The morning was unusually cool for August. The first e-mail came in around 10:21 am, followed by a phone call from my pal Georgetown and another from The Desk’s henchmen, Senior Gack.
“The governor of New Jersey is quitting,” Georgetown reported over the machine.
I didn’t pick up. Fuck it, I thought. This is the kind of thing that got Mike Barnicle suspended from the Boston Globe. Crazy made up stories of black children dying from malpractice with no records or sources. Barnicle was suspended, then quit, and then went on television to increase his celebrity enough to force The Globe to hire him back in a fit of sensationalism. No one mentions it anymore, least of all The Globe, which has printed more front-page fiction since 1998 than the New Yorker.
Barnicle snapped under deadline pressure. Told some lies. Who doesn’t? Ethics are for students and newbies. Working stiff scribes need to lie. Black kids dead. New Jersey governor quits. Whatever.
However, by noon the legitimate press had it in black and white. United Press International went so far as to say that Jim McGreevey’s decision to resign is of “a personal nature – sexually related.”
So what? Sexual nature? Somewhere I could hear the ghost of Bill Clinton’s presidency chortle.
Then someone on WABC radio blurted out that the cat was out of the bag, or the closest.
But would McGreevey quit the governorship because he was gay?

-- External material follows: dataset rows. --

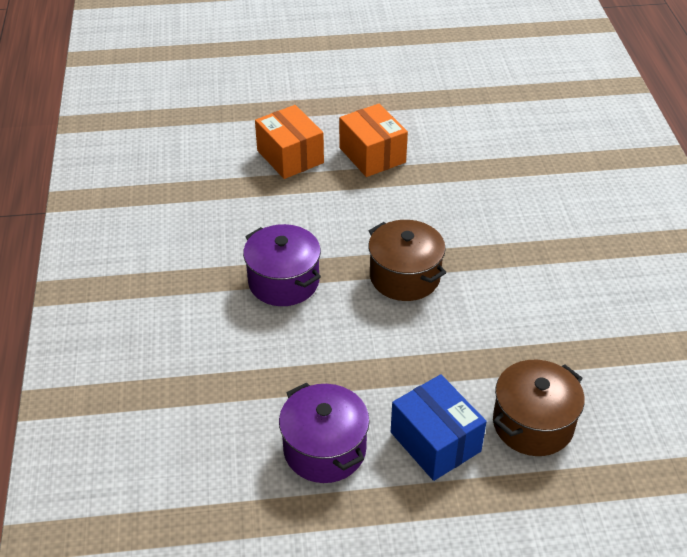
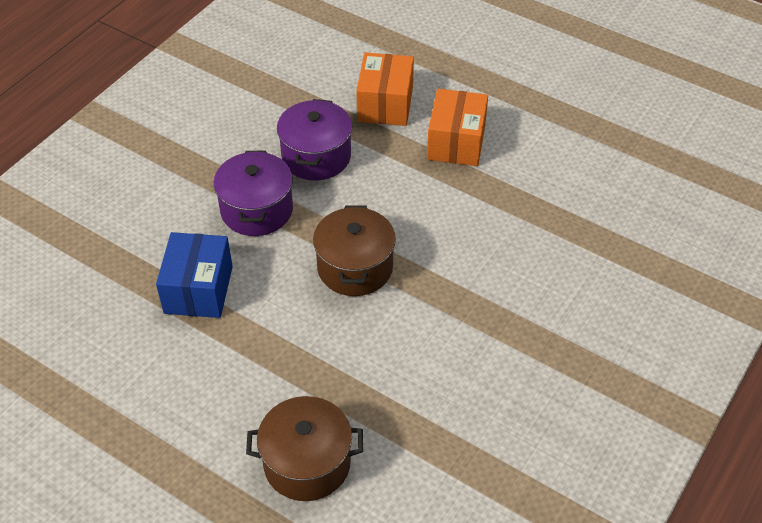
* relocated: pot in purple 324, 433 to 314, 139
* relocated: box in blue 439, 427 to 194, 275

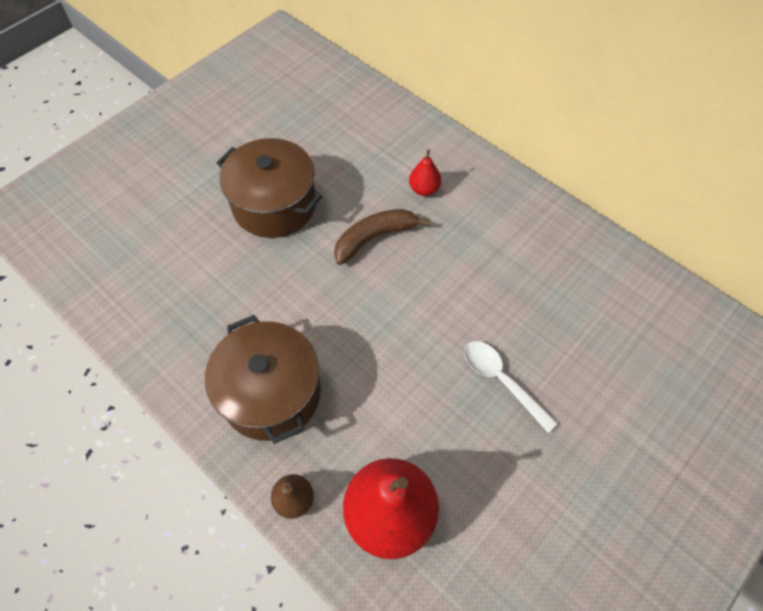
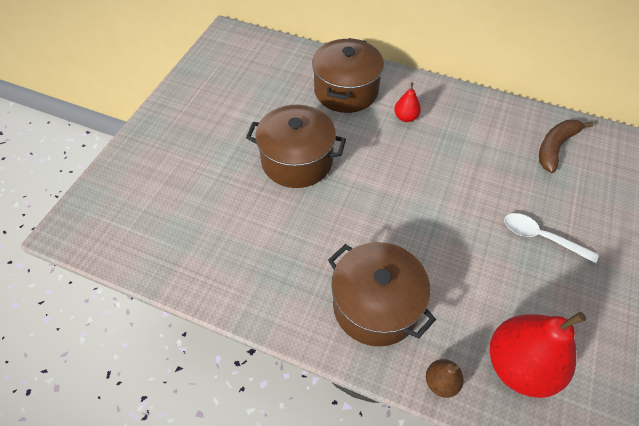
* appeared: pot in brown 348, 75
* relocated: banana in brown 382, 237 to 566, 146

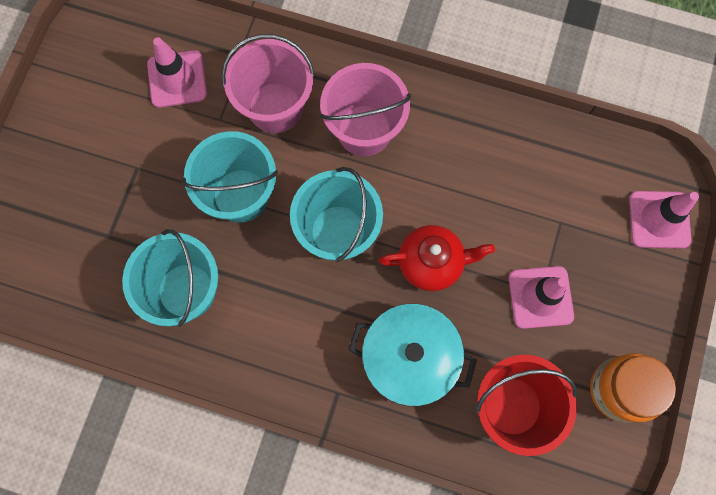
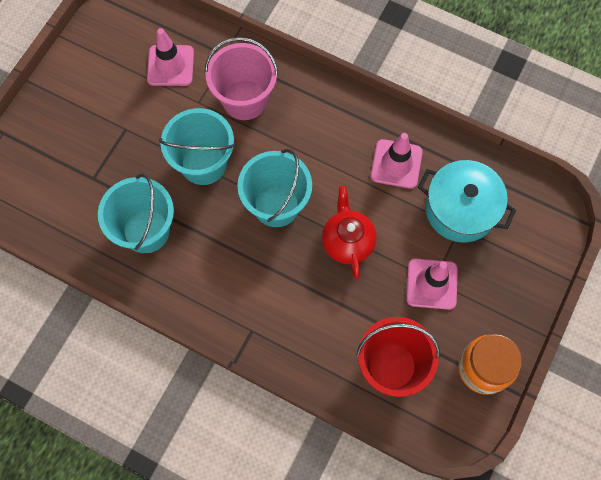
* missing: bucket in pink 365, 109
* relocated: pot in turquoise 412, 355 to 467, 201
* relocated: traffic cone in pink 664, 220 to 397, 161
* spun: teapot in red 436, 258 = 349, 232 105 degrees counterclockwise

Another friend of The Desk, Bohammer, later put it this way: “McGreevey hired some Israeli kid, a soldier, and put him on the state payroll at $110,000 a year. Called the job the Chairman of Task Force For Defense or something and set him up in cushy digs like a mob boss’s chippy.”
By then McGreevey was on television with his wife and family tossing out first-class spin like Civil Liberties and God and some babbling nonsense about grappling with his identity and looking deeply into the mirror of one’s soul.
Fifteen minutes later the Israeli soldier was officially suing the governor for sexual harassment.
“If you knew what I knew about the McGreevey administration,” Senior Gack told me later, “you would tell the nation you were a cross-dressing puppy killer to avoid the truth.”
“Jesus Christ,” Georgetown said halfway through. “He’s telling everyone he’s gay to get out of this! It’s genius!”
The bigger the lie, the more they’ll believe it.
Hitler said that. They accused him of all kinds of things. They said he was a monster or a mutant. But he was neither. He was a chicketshit finger painter with a big mouth and stale ideas of genocide to sate the ego of a broken system. He whipped up enough frenzy to begin the Thousand Year Reich with The Big Lie and it lasted a miserable 12 years. The Russians found his charred body near a drainage ditch in charred Berlin and beat it with rusty chains and gun buts.
But enough about that, it’s more important to find out why a governor of one of the richest states in the union would cash in his chips in a national election year with half his term yet to come.
Because he’s gay?
No one without dung for brains was buying it, least of all state Republicans who screamed bloody murder when they found out McGreevey was officially turning in his papers long after the deadline to have an emergency election, which would surely turn the reigns over to the GOP, despite a quote from someone inside the Bush campaign that told me the week I interviewed Ralph Nader, “They can catch John Kerry screwing an altar boy and he would carry Jersey by two million votes.”
I was now officially, if not reluctantly, on the case.